Im Kunstbetrieb, der von Superstars wie Damien Hirst oder Jeff Koons geprägt ist, die ihre von rund um die Uhr arbeitenden Mitarbeiterinnen und Mitarbeitern gefertigten Werke bloß noch abnehmen wie Betriebskontrolleure, ist die grundlegende Skepsis gegenüber dem schnöden Mammon längst Geschichte. Geld regiert die Formate der Werke und die Ausstellungen. Inhaltliche Ausrichtungen gelten als schwerfällig und unflexibel, gefragt sind nicht mehr leidende Schöpfer, sondern »kreative Unternehmer«. Und die Leute, die sich mit der teuren Kunst umgeben können, sind keine Öffentlichkeit mehr, sondern besondere Milieus, »noch kleiner und ­exklusiver als Segelclubs«.

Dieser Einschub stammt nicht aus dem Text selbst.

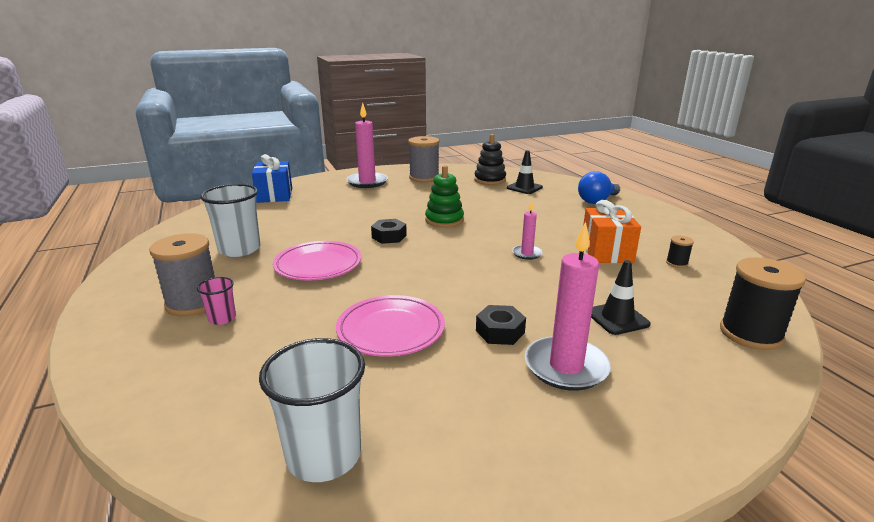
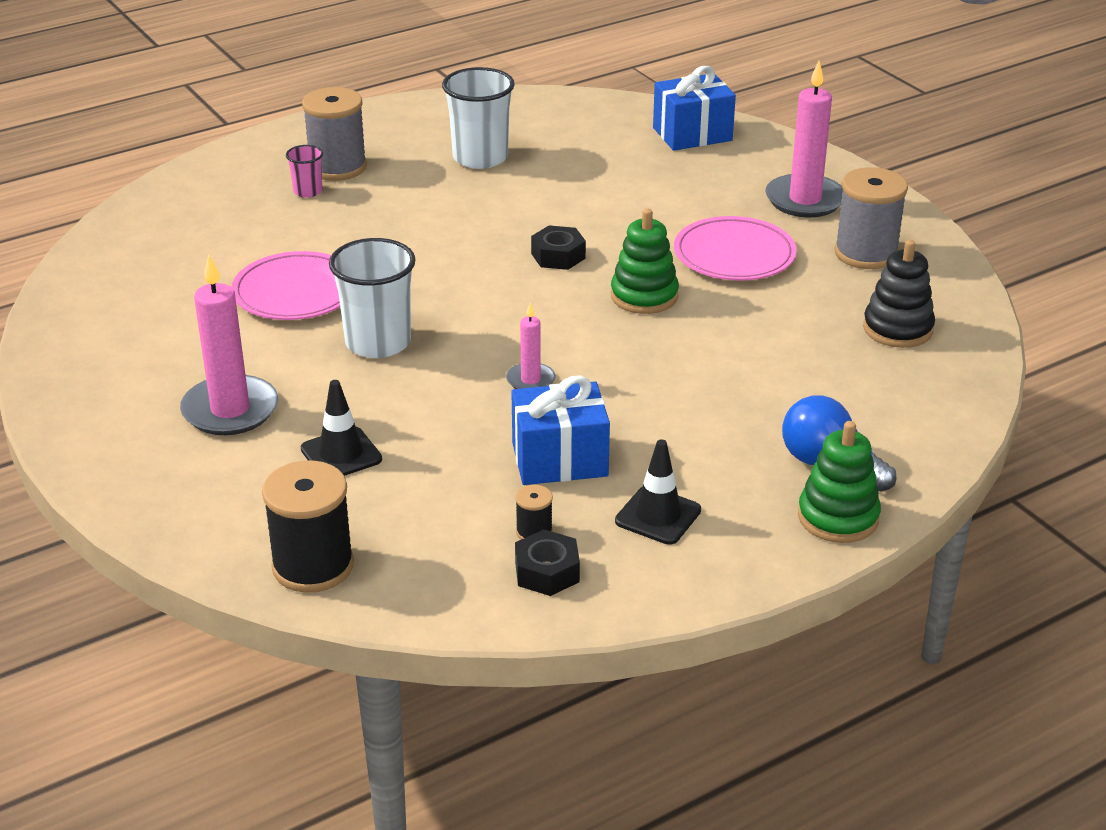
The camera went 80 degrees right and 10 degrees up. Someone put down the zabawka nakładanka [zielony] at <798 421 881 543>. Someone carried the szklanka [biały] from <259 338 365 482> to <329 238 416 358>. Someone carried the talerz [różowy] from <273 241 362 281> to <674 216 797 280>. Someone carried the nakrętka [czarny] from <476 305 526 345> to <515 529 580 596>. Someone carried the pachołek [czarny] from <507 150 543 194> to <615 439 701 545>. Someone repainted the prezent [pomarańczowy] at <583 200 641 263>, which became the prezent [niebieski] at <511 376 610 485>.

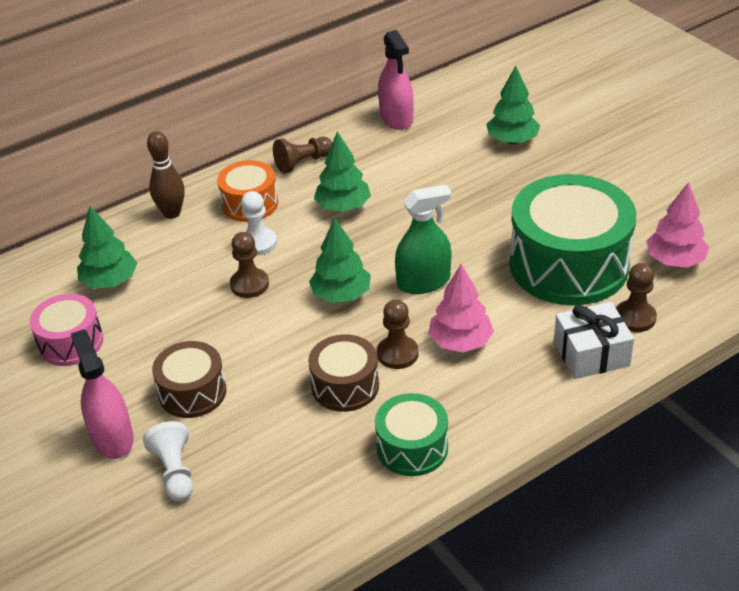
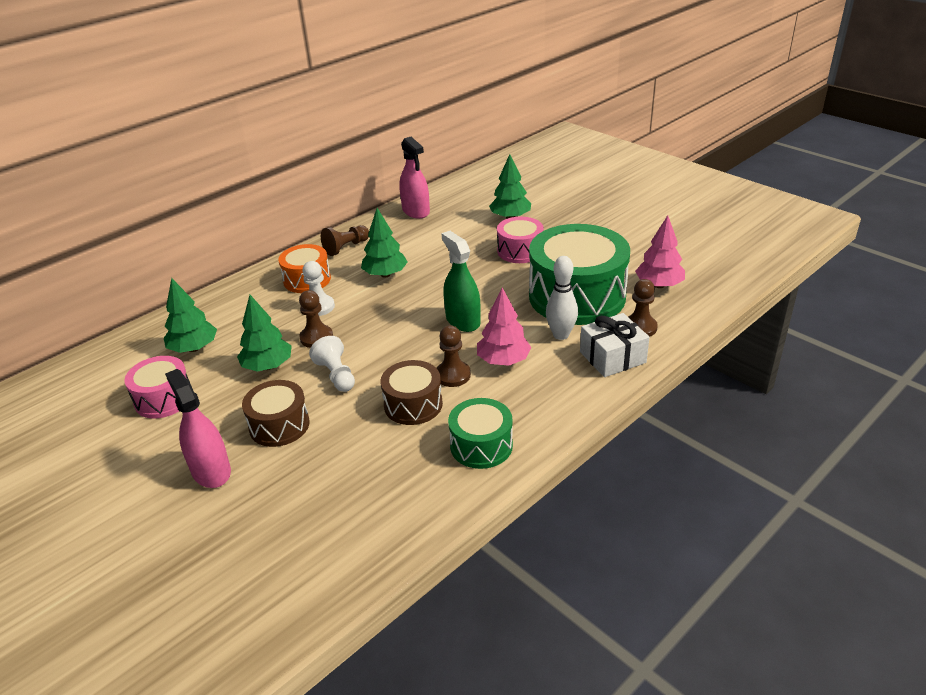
The camera went 10 degrees left and 5 degrees down. Someone took away the kręgiel [brązowy] at <147 131 185 219>. Someone put down the bęben [różowy] at <497 217 544 263>. Someone put down the kręgiel [biały] at <546 256 578 340>. Someone carried the pionek [biały] from <143 421 193 501> to <309 336 355 392>. Someone carried the drzewko [zielony] from <309 218 371 303> to <237 295 292 372>. Someone rotated the spryskiwacz [zielony] at <395 185 451 294> by 90 degrees counterclockwise.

Kunstgeschichte müsse daher endlich Besitzverhältnisse in den Blick nehmen, so der Autor. So weit, so richtig. Dann aber schreibt Ullrich Verfallsgeschichte: »Widerstand, Revolte und Systemkritik« innerhalb der Kunst ist ihm bloß »Dienst­leistung für den Markt der Siegerkunst«. Ja sicher. Aber eben nicht nur.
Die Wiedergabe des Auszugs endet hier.